Reflections on Good Friday
In its own way, it seems fitting that today is Good Friday. There are symbols and themes that go along with this day that speak to how I feel about everything going on with us.
People either skip over Good Friday on the way to Easter or don’t bother to contemplate what that Friday was really like before anyone ever knew there would be an Easter.
It’s not about what will happen but what has happened and what that feels like right now.
Good Friday is about believing that things have turned out in the worst way you could imagine. It’s about once having all of this hope and then feeling like everything fell apart. It’s about being told it would happen and not believing it until you saw it with your own eyes. It’s about people’s entire view of the world and their role in it one day abruptly ending, left instead to wander aimlessly and reinvent your life. It’s about believing you were promised one thing and then having it taken from you. It’s about feeling you’re going to be shunned from this day on by society. It’s about believing from now on, you’re on your own.
It’s about the story not ending like it’s supposed to.
I think most of theology can be summed up in one word - ‘but’. I’m a writer, so I tend to see things through the lens of language. Today, I see God as the Great Conjunction.
I once believed our lives would follow a certain path, but instead a different one lies before us.
On that first Good Friday, everything fell apart, but the sun came up that Saturday, and then that Sunday, and then that Monday, and every day since.
One of the most powerful forms of speech in the Bible (depending on the version you read) goes like this: “You have heard it said that… but I say unto you…” Things will be transformed, but we’re not there yet. I’m still carrying around a lot of anger.
Good Friday is about being in the moment before the ‘but’, long before there is any hope that it will come.
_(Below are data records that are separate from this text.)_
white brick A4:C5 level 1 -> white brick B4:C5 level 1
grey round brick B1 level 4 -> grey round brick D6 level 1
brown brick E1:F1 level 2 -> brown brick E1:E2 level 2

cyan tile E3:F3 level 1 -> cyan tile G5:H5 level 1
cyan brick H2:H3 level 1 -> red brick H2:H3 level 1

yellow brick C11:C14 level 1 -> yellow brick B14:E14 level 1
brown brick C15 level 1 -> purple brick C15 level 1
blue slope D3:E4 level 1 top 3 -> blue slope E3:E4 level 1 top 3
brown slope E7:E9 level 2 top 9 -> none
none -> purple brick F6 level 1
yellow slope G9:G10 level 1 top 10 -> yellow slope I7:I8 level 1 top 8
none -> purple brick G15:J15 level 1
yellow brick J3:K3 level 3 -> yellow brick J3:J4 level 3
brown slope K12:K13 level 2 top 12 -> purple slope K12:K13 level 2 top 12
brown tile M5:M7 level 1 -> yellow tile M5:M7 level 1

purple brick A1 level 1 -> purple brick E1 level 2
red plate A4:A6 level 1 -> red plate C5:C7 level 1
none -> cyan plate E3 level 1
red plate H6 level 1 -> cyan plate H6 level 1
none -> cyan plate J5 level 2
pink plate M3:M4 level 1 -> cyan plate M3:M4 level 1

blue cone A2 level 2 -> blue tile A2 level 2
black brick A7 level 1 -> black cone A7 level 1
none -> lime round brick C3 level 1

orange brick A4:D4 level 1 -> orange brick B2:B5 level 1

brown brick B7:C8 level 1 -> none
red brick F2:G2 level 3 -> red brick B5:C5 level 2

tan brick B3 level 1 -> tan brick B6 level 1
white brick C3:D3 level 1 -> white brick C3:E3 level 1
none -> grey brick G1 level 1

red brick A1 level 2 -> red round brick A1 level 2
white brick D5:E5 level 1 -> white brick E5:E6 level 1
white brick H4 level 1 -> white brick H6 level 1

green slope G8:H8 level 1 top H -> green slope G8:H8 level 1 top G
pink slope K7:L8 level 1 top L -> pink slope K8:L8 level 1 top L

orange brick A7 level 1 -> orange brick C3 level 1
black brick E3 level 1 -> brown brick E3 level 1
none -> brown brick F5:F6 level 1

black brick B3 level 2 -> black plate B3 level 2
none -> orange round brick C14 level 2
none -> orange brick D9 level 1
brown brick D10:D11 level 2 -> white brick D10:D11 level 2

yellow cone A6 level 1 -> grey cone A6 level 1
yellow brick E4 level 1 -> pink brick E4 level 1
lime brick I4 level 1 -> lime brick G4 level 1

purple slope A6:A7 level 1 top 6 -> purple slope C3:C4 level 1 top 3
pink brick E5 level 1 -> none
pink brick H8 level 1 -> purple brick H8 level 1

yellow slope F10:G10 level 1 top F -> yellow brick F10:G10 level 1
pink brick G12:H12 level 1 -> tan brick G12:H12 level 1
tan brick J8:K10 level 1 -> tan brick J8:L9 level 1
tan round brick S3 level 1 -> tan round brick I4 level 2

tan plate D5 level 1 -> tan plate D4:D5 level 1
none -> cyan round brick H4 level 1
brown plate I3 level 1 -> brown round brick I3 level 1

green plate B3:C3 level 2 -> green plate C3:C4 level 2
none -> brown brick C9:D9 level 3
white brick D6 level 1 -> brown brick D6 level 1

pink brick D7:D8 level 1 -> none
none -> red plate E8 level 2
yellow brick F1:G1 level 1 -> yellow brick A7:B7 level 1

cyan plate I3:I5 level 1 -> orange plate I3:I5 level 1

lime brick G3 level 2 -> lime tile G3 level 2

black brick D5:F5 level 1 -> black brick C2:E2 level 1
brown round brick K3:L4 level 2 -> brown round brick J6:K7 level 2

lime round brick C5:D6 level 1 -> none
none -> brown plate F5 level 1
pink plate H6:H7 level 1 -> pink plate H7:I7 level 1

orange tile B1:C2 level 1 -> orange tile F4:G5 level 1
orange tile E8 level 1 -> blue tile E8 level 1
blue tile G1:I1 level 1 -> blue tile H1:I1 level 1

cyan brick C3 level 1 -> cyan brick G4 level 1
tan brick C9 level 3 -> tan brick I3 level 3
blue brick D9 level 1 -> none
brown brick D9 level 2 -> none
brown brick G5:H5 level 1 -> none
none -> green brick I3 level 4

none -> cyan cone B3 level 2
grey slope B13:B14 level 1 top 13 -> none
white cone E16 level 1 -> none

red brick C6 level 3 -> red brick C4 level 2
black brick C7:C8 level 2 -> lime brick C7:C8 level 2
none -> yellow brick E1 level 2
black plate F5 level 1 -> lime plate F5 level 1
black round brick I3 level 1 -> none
I may be stuck on Friday for a while.
I completely broke down Wednesday when I was giving J-Man a hug and said “I-IIIIIII… Looooooooooove” and then he gave me a kiss. I barely got the “you” out before I choked on tears.
I believe J-Man will be a living example of how to put things back together again. As frustrated as he gets, I know his stubborn, determined streak. If there is a way, he will find it. Right now I’m having a hard time believing in much, but I know I believe in him. And for now, that is enough.
If he could talk, I could see him saying, “You may say that there will be things I can’t do, but I’ll have something else to say about that.”